Work Through Anger From Past Events

Ladies' Home Journal

‘Russ has never been a docile person, but recently he’s developed an explosive temper,” says Pam, 41, a secretary who married her husband three years ago. “He was driving my car during rush hour the other day, when a driver ahead of us changed lanes without signaling. Russ began ranting and careening all over the expressway, trying to catch up with the guy so he could shake his fist at him.”

Pam was terrified by this irrational, dangerous behavior and didn’t know how to calm him down.

These days “he seems to be yearning for a brawl all the time, especially when his father calls - they argue for hours.” With her, he blows up before she can even finish a sentence. “My strategy has always been to pull back, which makes Russ even madder.”

Pam’s mother died when she was 11, and her overbearing father and four older brothers relegated her to a Cinderella-like role of endless housework. “Dad hated cry babies, so I saved my tears for when I was alone,” she recalls.

Pam put herself through junior college by working odd jobs, but she’d resigned herself to never marrying - until she met Russ. “He was like a breath of fresh air in my life,” Pam recalls. Russ worked hard and played hard. He taught her to ski and took her hiking. “He seemed so solid and dependable,” Pam sighs.

But last year “Russ quit his job and hasn’t worked since. When he’s not zipping around on his flashy new motorcycle, he’s lying in a hammock in the back yard. He never lifts a finger to help me - and he’s always irritable,” Pam says.

Pam suspects Russ is having some sort of midlife crisis. “But if he can’t control his temper long enough for us to have a civil conversation, how can I help him?”

“I know I’m angry all the time - and I can’t seem to calm down,” admits Russ, 39. “I looked at my life and realized how fed up I was. I’d held the same job for 15 years, without a sense of having achieved anything. I decided I needed time to sit in the sun and waste time.”

However, such idleness flies in the face of the lessons Russ was raised on. “I’d been working since I was 12 - I had a paper route, then after-school and weekend jobs. ” Meeting Pam was the best thing that ever happened to Russ. “I don’t want to lose her, and I know my outbursts scare her,” he admits. The problem is, his behavior scares him, too.

Taking the heat out of your anger

“We’ve all had experiences from our past - with parents, siblings, friends, co-workers - that shape how we think, feel and react now,” notes Susan Heitler, author of “The Power of Two”. Many people are aware of this but, like Russ, don’t understand how these experiences can affect relationships.

Counseling helped Russ connect his anger with his father’s push for perfectionism and control; it helped Pam realize she had never fully grieved for the loss of her mother or learned to deal effectively with the the bullying behavior of her father and brothers.

As Pam discussed these issues, she felt stronger and more assertive and her demeanor changed. However, Russ was still stuck in the rut of exploding angrily whenever something upset him or didn’t go his way.

The following strategy, from Heitler, can help keep anger from escalating:

First, shift your focus from the person you are mad at to yourself, so that you can better understand what is happening.

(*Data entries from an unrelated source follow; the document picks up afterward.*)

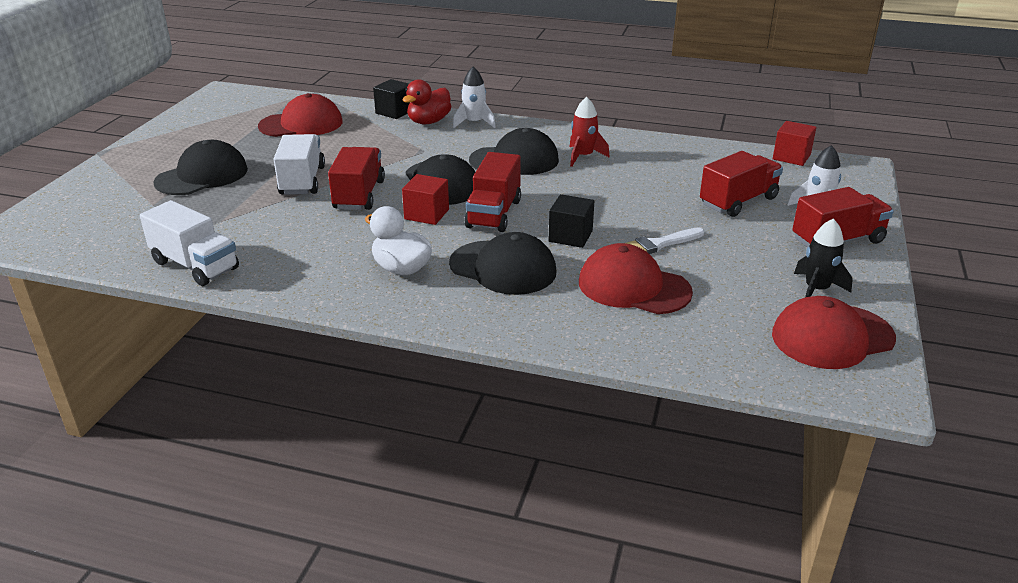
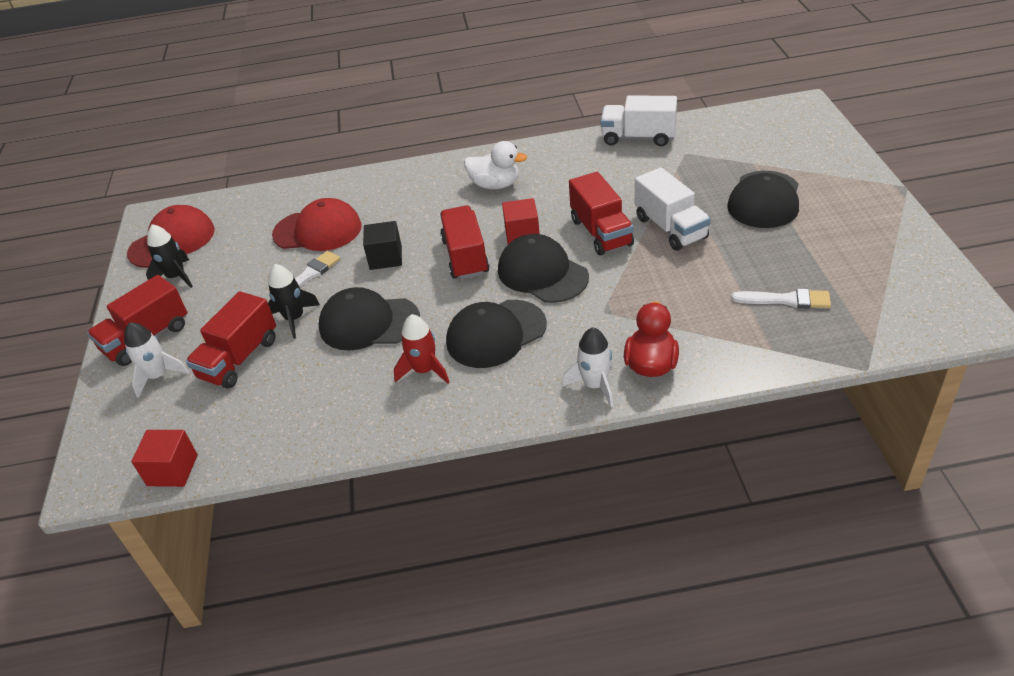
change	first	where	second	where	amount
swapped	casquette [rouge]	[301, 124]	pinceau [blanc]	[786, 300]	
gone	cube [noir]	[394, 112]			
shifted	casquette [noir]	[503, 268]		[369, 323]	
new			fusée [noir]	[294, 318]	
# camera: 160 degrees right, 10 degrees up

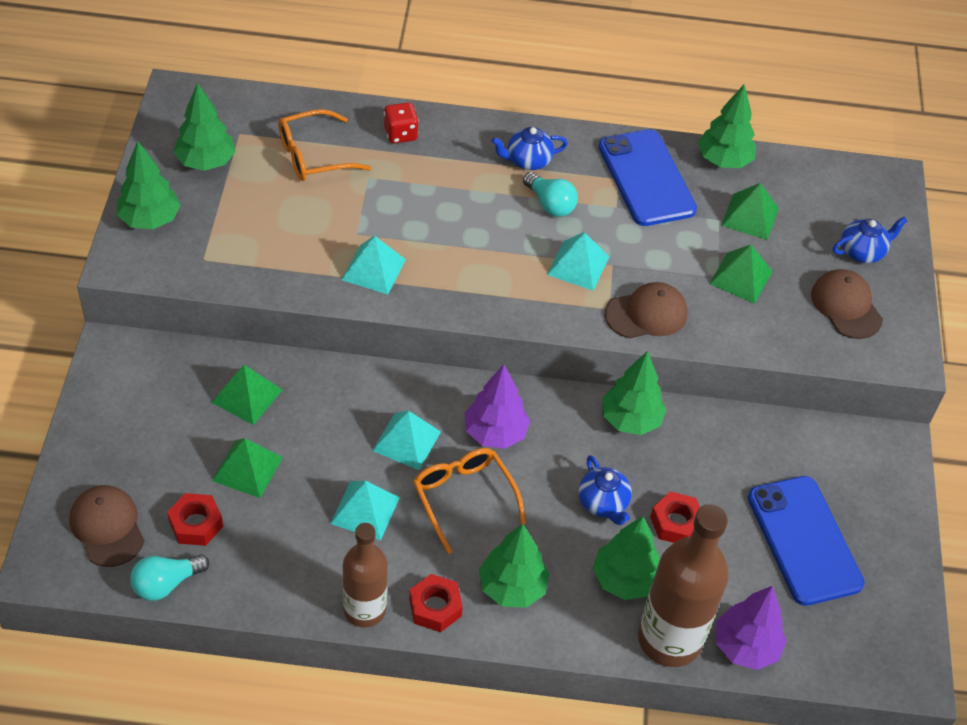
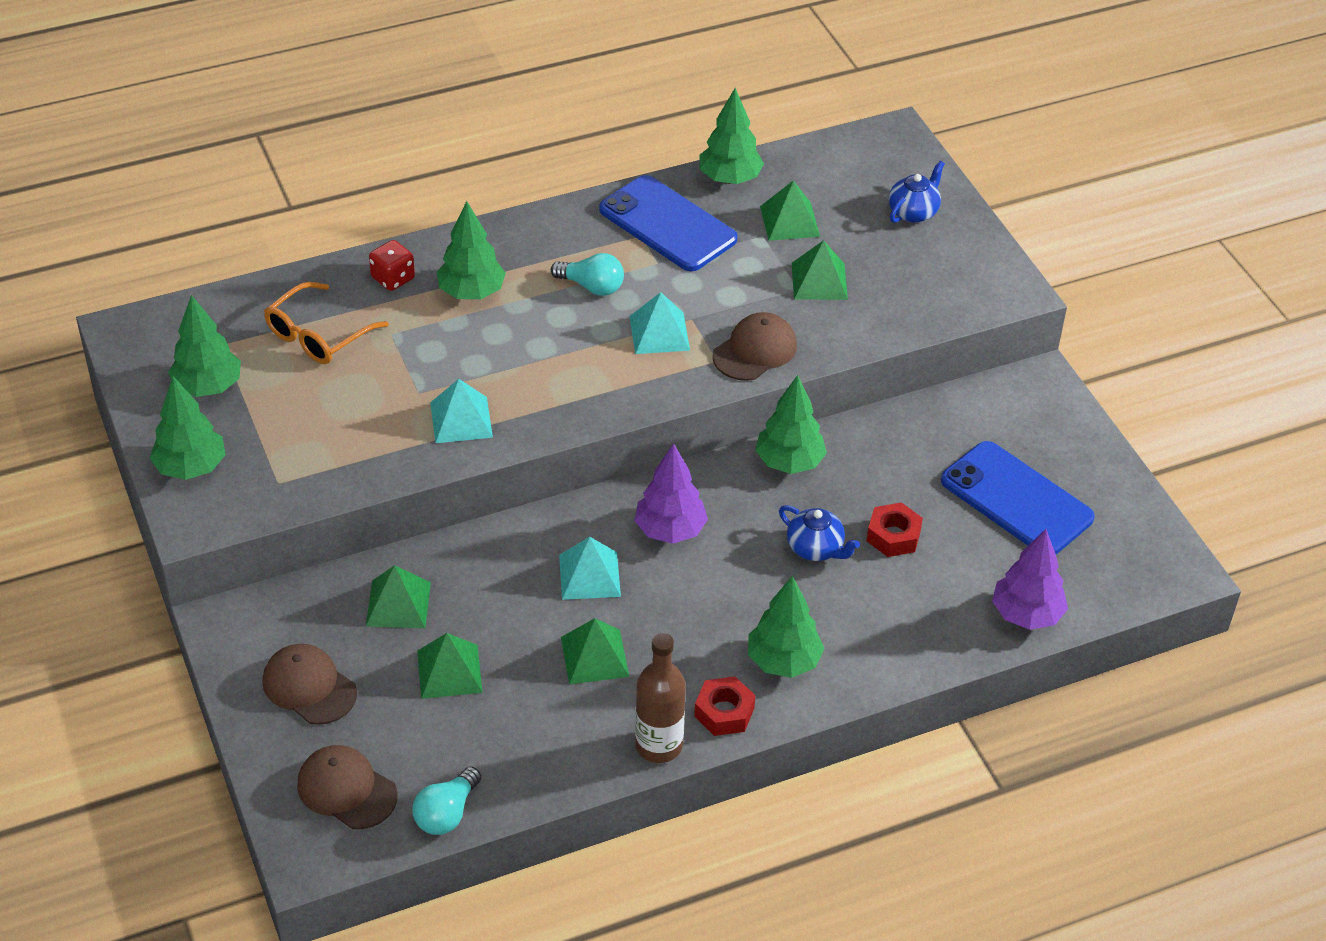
change	first	where	second	where	amount
gone	écrou [rouge]	[196, 524]			
repainted	pyramide [turquoise]	[365, 510]	pyramide [vert]	[594, 656]	
gone	lunettes [orange]	[463, 498]			
gone	théière [bleu]	[527, 161]			
shifted	arbre [vert]	[624, 579]		[471, 292]	
gone	bouteille [marron]	[669, 639]			
shifted	casquette [marron]	[846, 306]		[309, 687]	
# camera: 25 degrees left, 5 degrees down

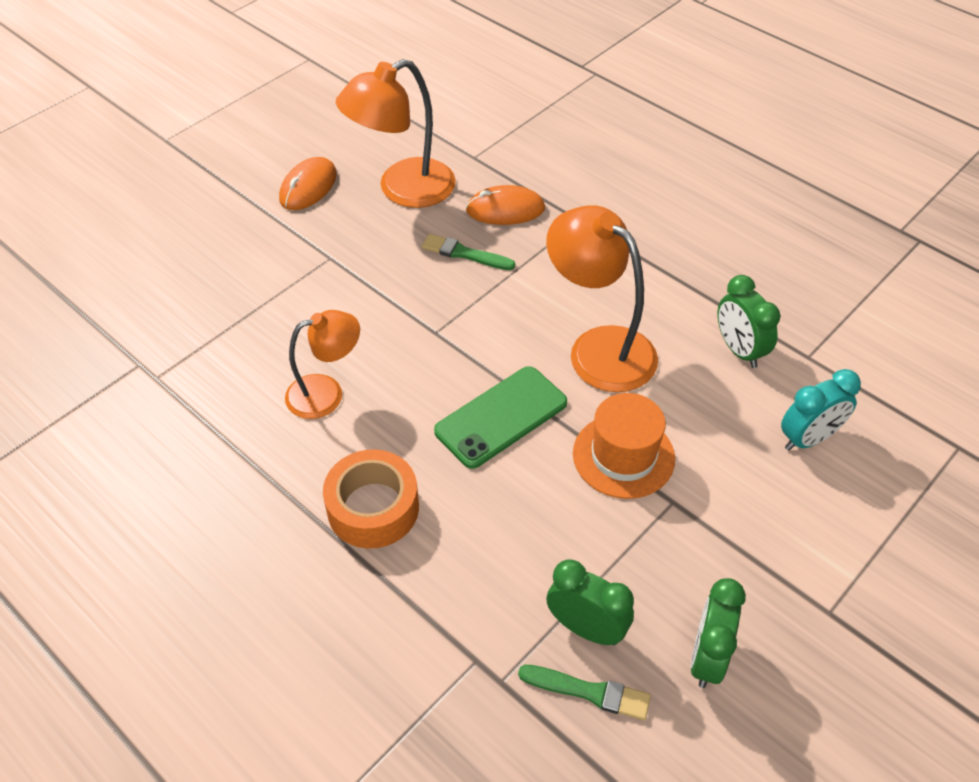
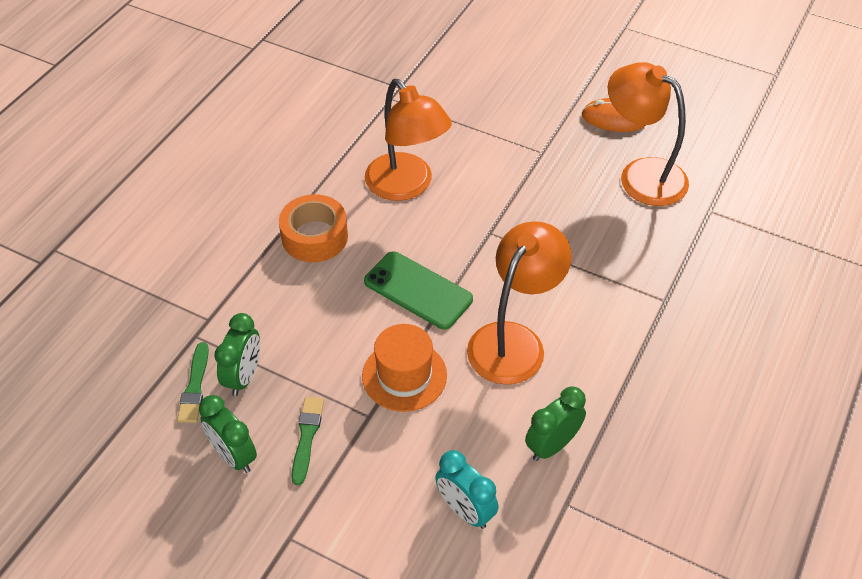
change	first	where	second	where	amount
scaled	lampe [orange]	[326, 393]		[406, 186]	x1.57
shifted	pinceau [vert]	[464, 254]		[307, 436]	
gone	souris [orange]	[505, 209]			
rotated	réveil [vert]	[707, 657]		[234, 455]	135 degrees counterclockwise
# camera: 75 degrees right, 0 degrees up

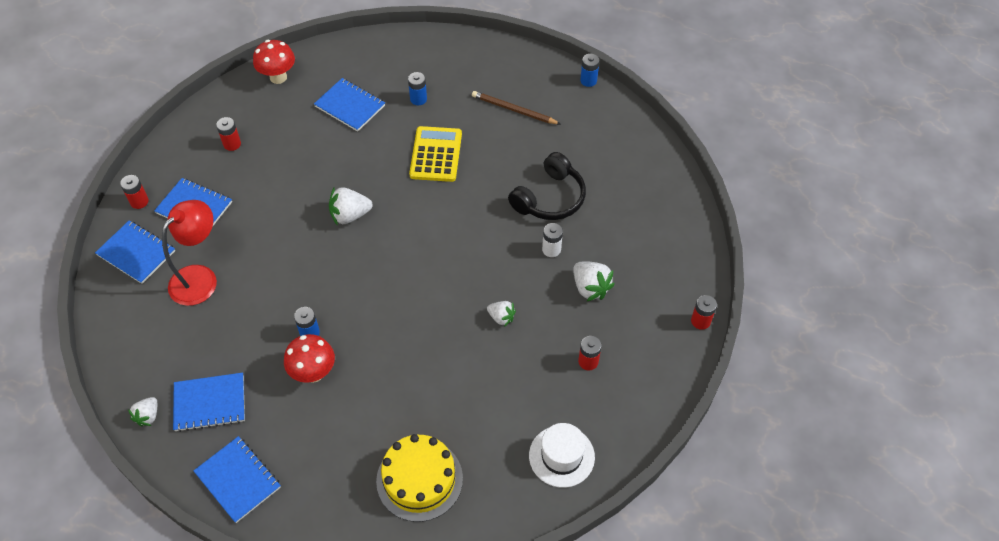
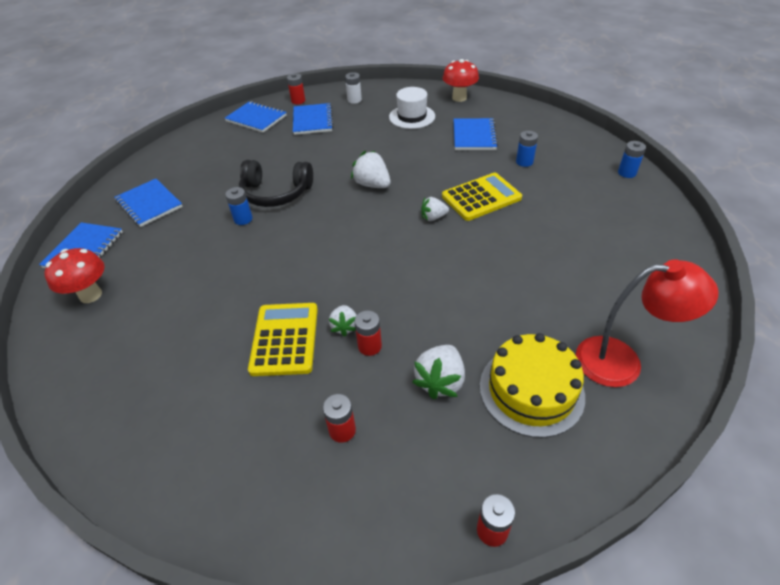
change	first	where	second	where	amount
rotated	carnet [bleu]	[136, 253]		[256, 118]	60 degrees counterclockwise
shifted	fraise [blanc]	[148, 416]		[433, 217]	
shifted	lampe [rouge]	[200, 277]		[622, 361]	
shifted	pile [rouge]	[232, 144]		[370, 346]	
shifted	champignon [rouge]	[313, 373]		[90, 295]	
shifted	gâteau [jaune]	[419, 479]		[531, 390]	
gone	crayon [marron]	[514, 110]			
shifted	casque audio [noir]	[550, 198]		[276, 193]	
shifted	chapeau [blanc]	[561, 456]		[412, 117]	
shifted	pile [blanc]	[551, 249]		[354, 100]	
shifted	pile [bleu]	[588, 80]		[627, 173]	
new			calculatrice [jaune]	[285, 339]	
# camera: 60 degrees right, 10 degrees down

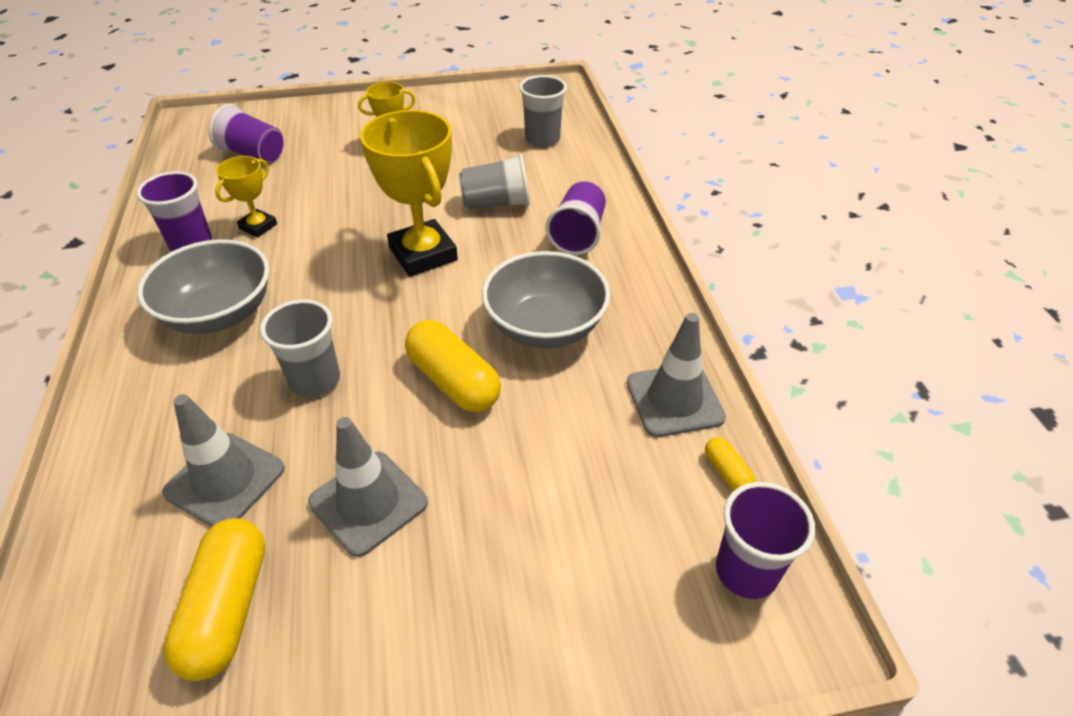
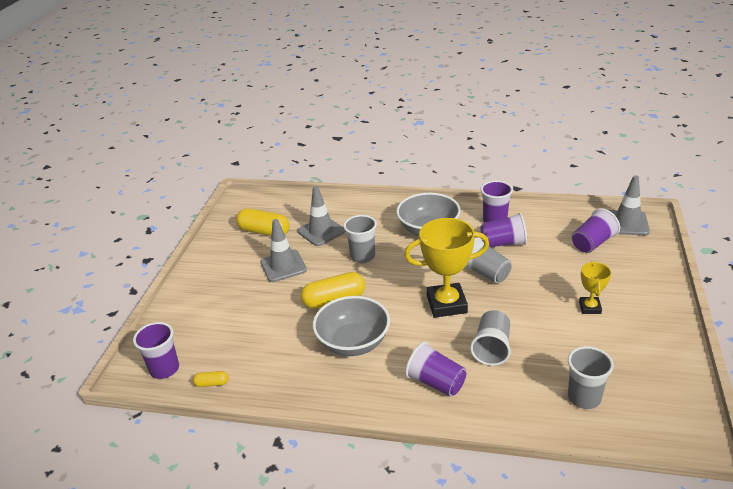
change	first	where	second	where	amount
swapped	trophée [jaune]	[258, 226]	gobelet [violet]	[503, 243]	
shifted	cône de chantier [gris]	[674, 400]		[627, 223]	
new			gobelet [gris]	[485, 273]	
# camera: 115 degrees right, 10 degrees down

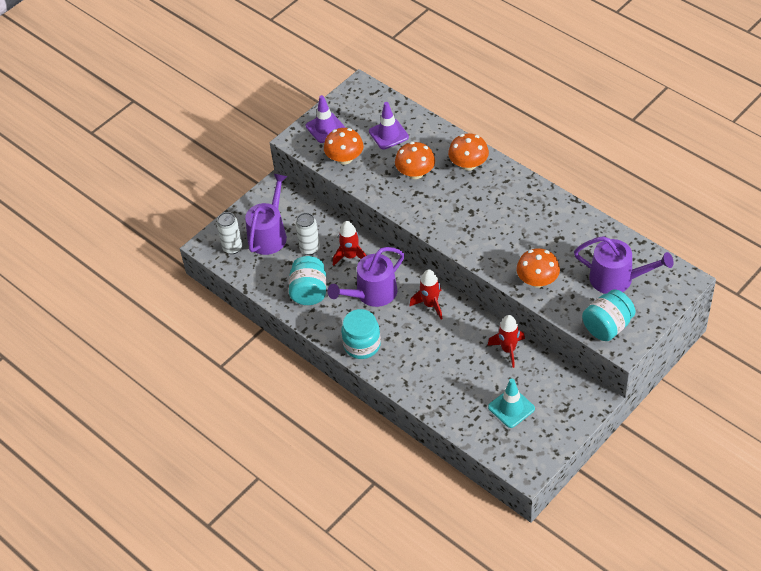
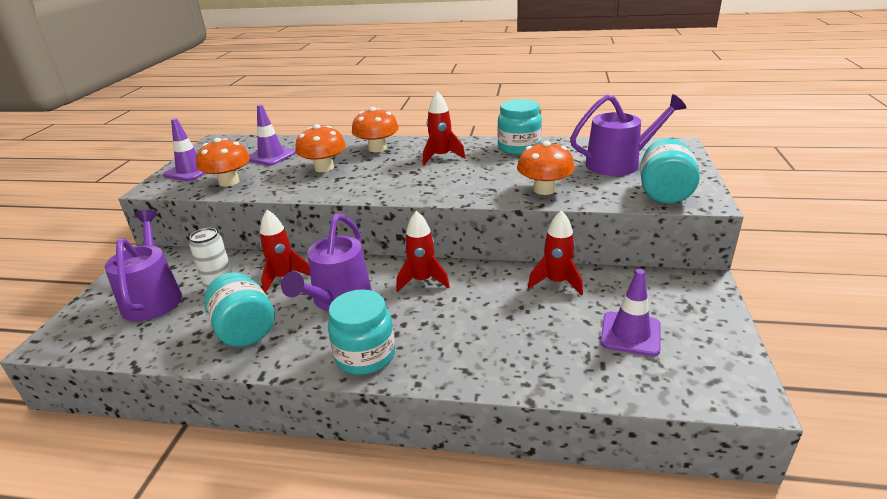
change	first	where	second	where	amount
gone	canette [blanc]	[232, 248]			
repainted	cône de chantier [turquoise]	[511, 408]	cône de chantier [violet]	[630, 334]	
new			fusée [rouge]	[441, 157]	
new			bocal [turquoise]	[519, 148]	
# camera: 35 degrees left, 20 degrees down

Then ask yourself three key questions: What do I want? How can I get what I want without having to get my partner to change? Aside from my partner’s actions, how did the problem happen?

Russ used this technique the next time his father called and criticized him for wasting his life. Instead of slamming the phone down he asked himself: What do I want? Realizing that he wanted to break his father’s hold on him once and for all, he came to counseling the next week and discussed, with Pam, ways he might deal with his father in the future.

Russ has learned to take deep breaths while his dad is speaking, then, to say calmly, “I hear you Dad, but I don’t agree” - and to quickly change the topic or end the conversation. These days, Russ is feeling calmer and more confident about himself. “I’m definitely seeing a mellower man,” Pam reports. “That anger was standing in the way of so many things. He’s affectionate and gentle, and more motivated now.”